According to the notes to its financial statements, the company executed two separate deeds of assignment with asset reconstruction companies.

During the quarter ended September 30, 2025, Manappuram Finance sold an identified pool of loans to India SME Asset Reconstruction Company Ltd (ISARC) for a consideration of Rs15.13 crore, booking a loss of Rs17.06 crore.

In the preceding quarter, it had transferred another set of stressed loans to Asset Reconstruction Company (India) Ltd (ARCIL) for Rs37.96 crore, recognising a loss of Rs12.65 crore. The company received the entire consideration for both transactions in cash.

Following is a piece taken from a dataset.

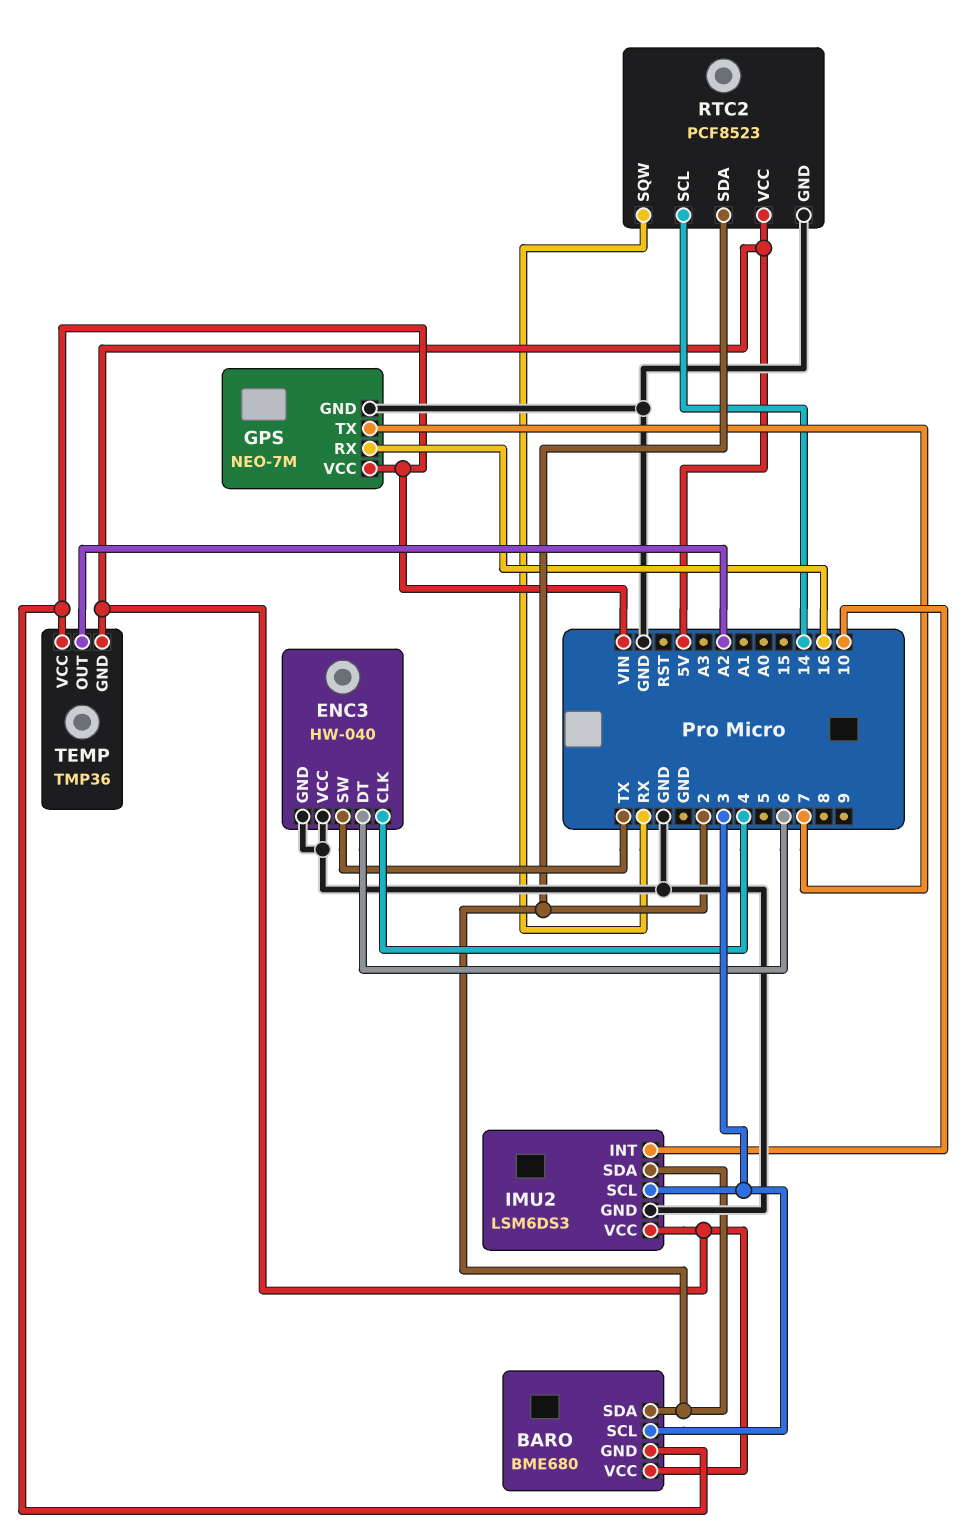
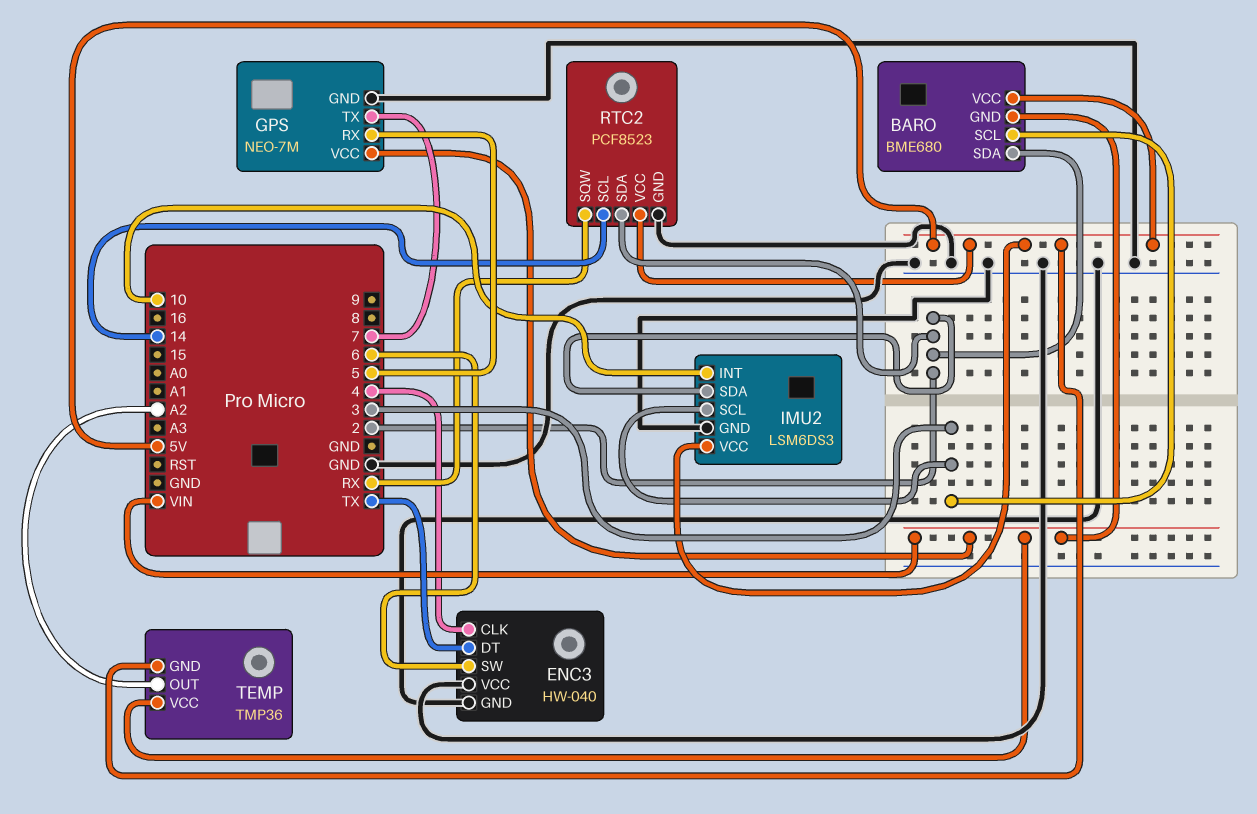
ENC3 pin DT: 6 -> TX
ENC3 pin SW: TX -> 6
GPS pin RX: 16 -> 5

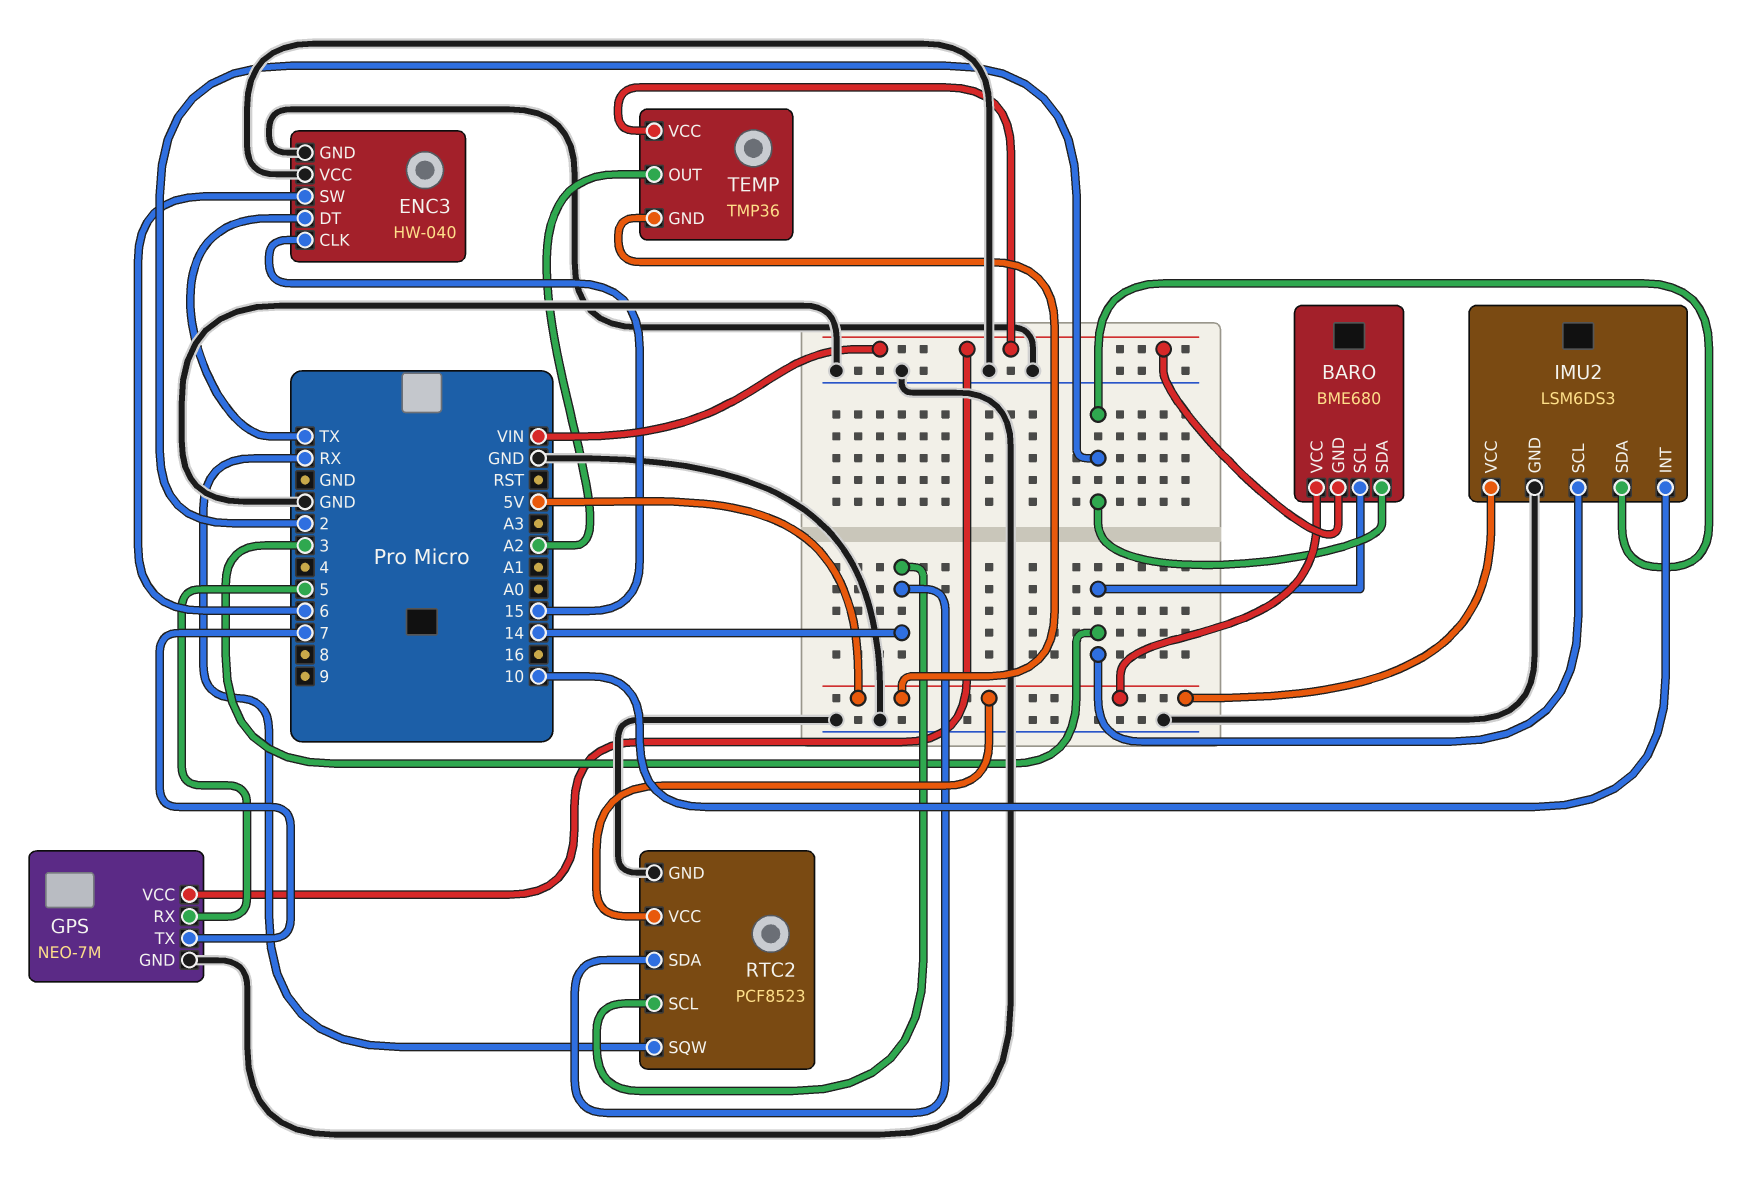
ENC3 pin CLK: 4 -> 15
RTC2 pin SDA: 2 -> 14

Manappuram also subscribed to security receipts worth Rs32.26 crore issued by Arcil-Trust-2026-002, which will be tested for impairment periodically under RBI norms and Ind AS 109.

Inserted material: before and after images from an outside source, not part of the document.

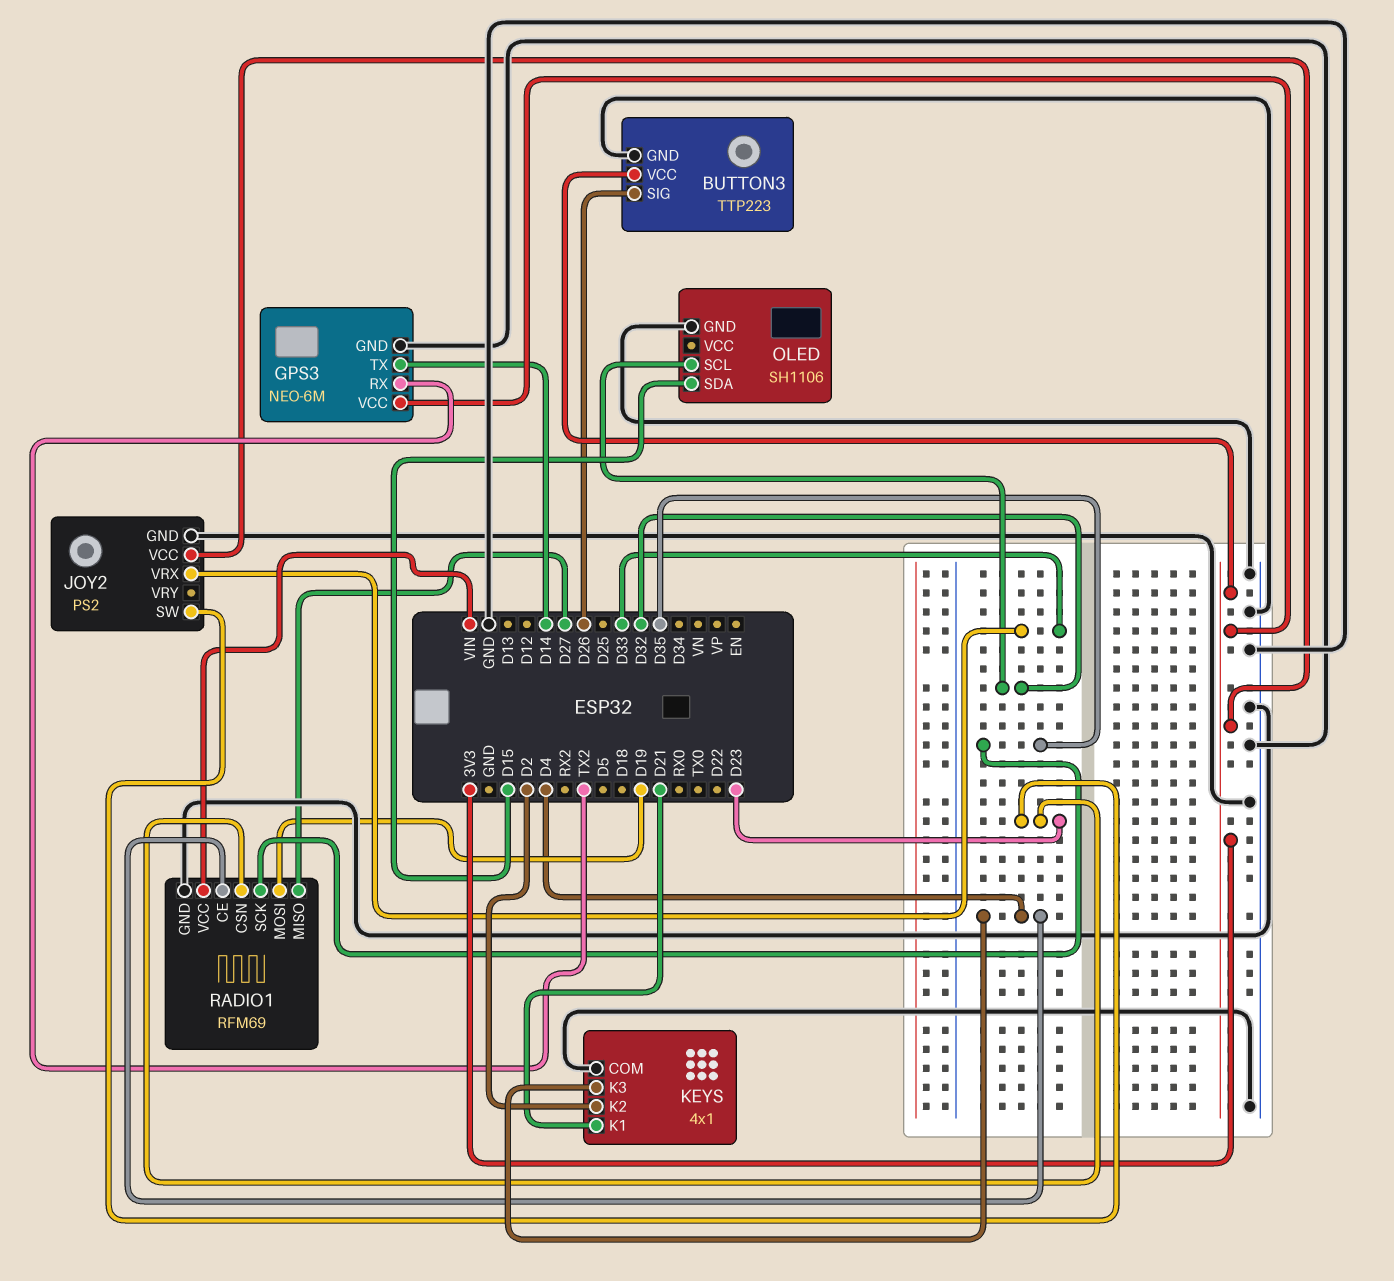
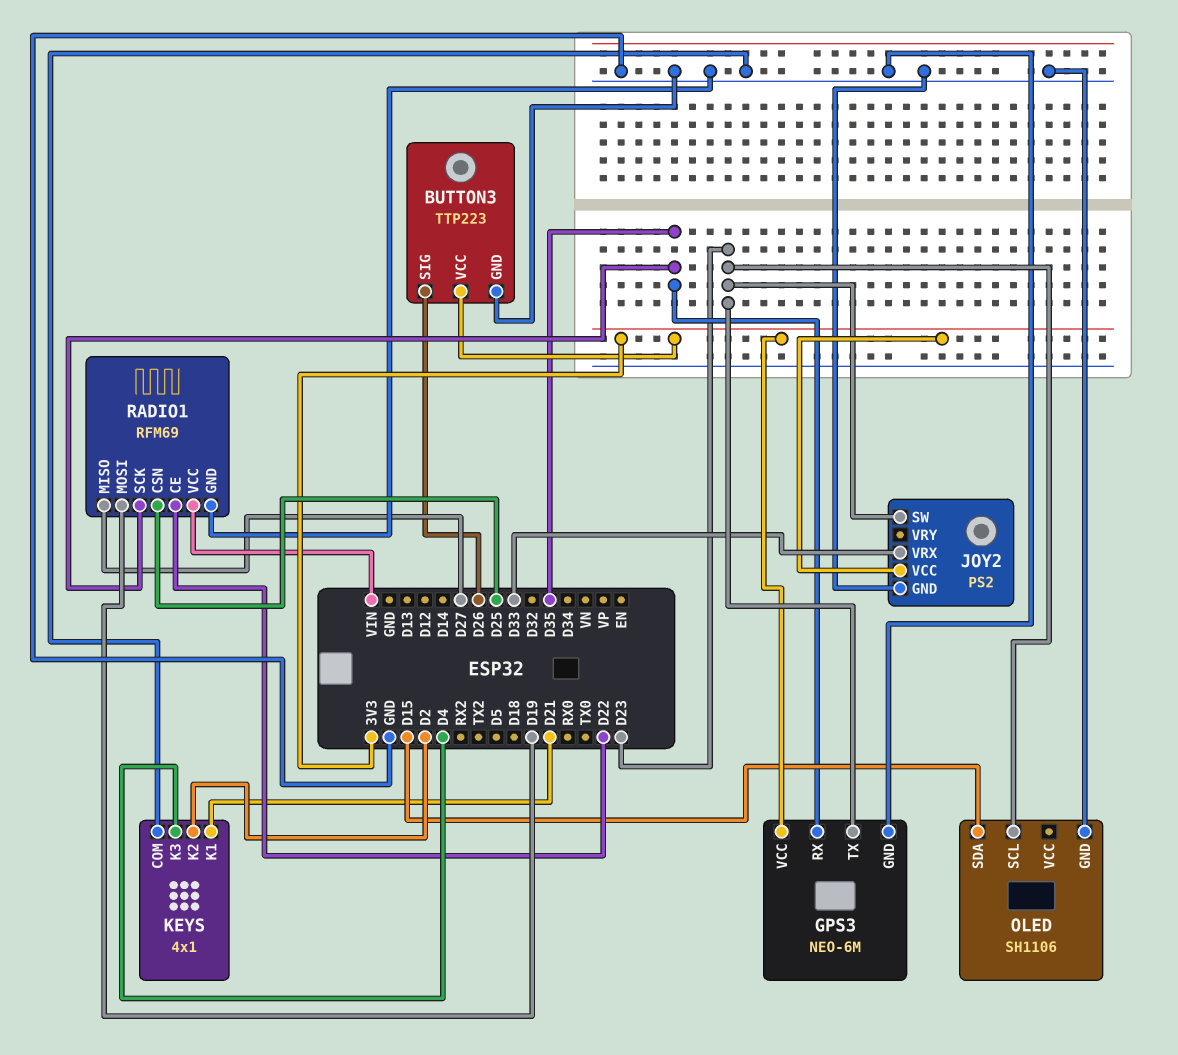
GPS3 pin RX: TX2 -> D35
GPS3 pin TX: D14 -> D23
OLED pin SCL: D32 -> D23
RADIO1 pin CE: D4 -> D22
RADIO1 pin CSN: D23 -> D25

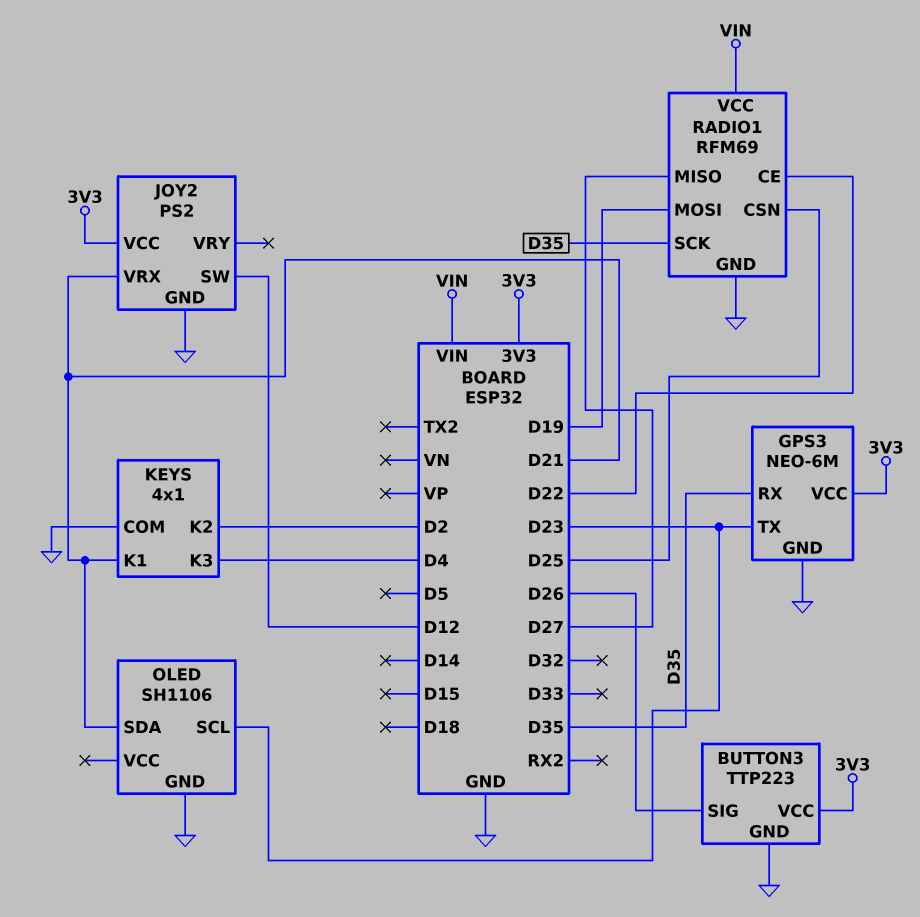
JOY2 pin SW: D23 -> D12
JOY2 pin VRX: D33 -> D21
OLED pin SDA: D15 -> D21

These transactions together indicate a deliberate effort by the lender to pare down weak assets and realign its loan book towards core segments such as gold loans and microfinance. The offloading of stressed loans, even at a loss, helped clean up the balance sheet and prevented a sharper rise in reported non-performing assets.

Q2 performance

For the quarter ended September 2025, Manappuram reported a consolidated net profit of about Rs572 crore, up 2 per cent year-on-year, with a return on equity (RoE) of 18.6 per cent and return on assets (RoA) of 4.4 per cent.

However, the standalone gross NPA ratio of Manappuram Finance rose to 2.42 per cent from 1.96 per cent in the previous quarter, reflecting residual stress in parts of the portfolio. The ratio, analysts say, would likely have been higher had the company not transferred part of its stressed exposures to ARCs.

Manappuram’s proactive use of the ARC route – despite short-term losses – suggests a balance-sheet strategy focused on transparency and stability rather than short-term profitability.

The clean-up also aligns with the broader trend among non-banking finance companies that are tightening credit filters and monetising bad assets ahead of stricter provisioning norms under the Reserve Bank of India’s evolving regulatory framework.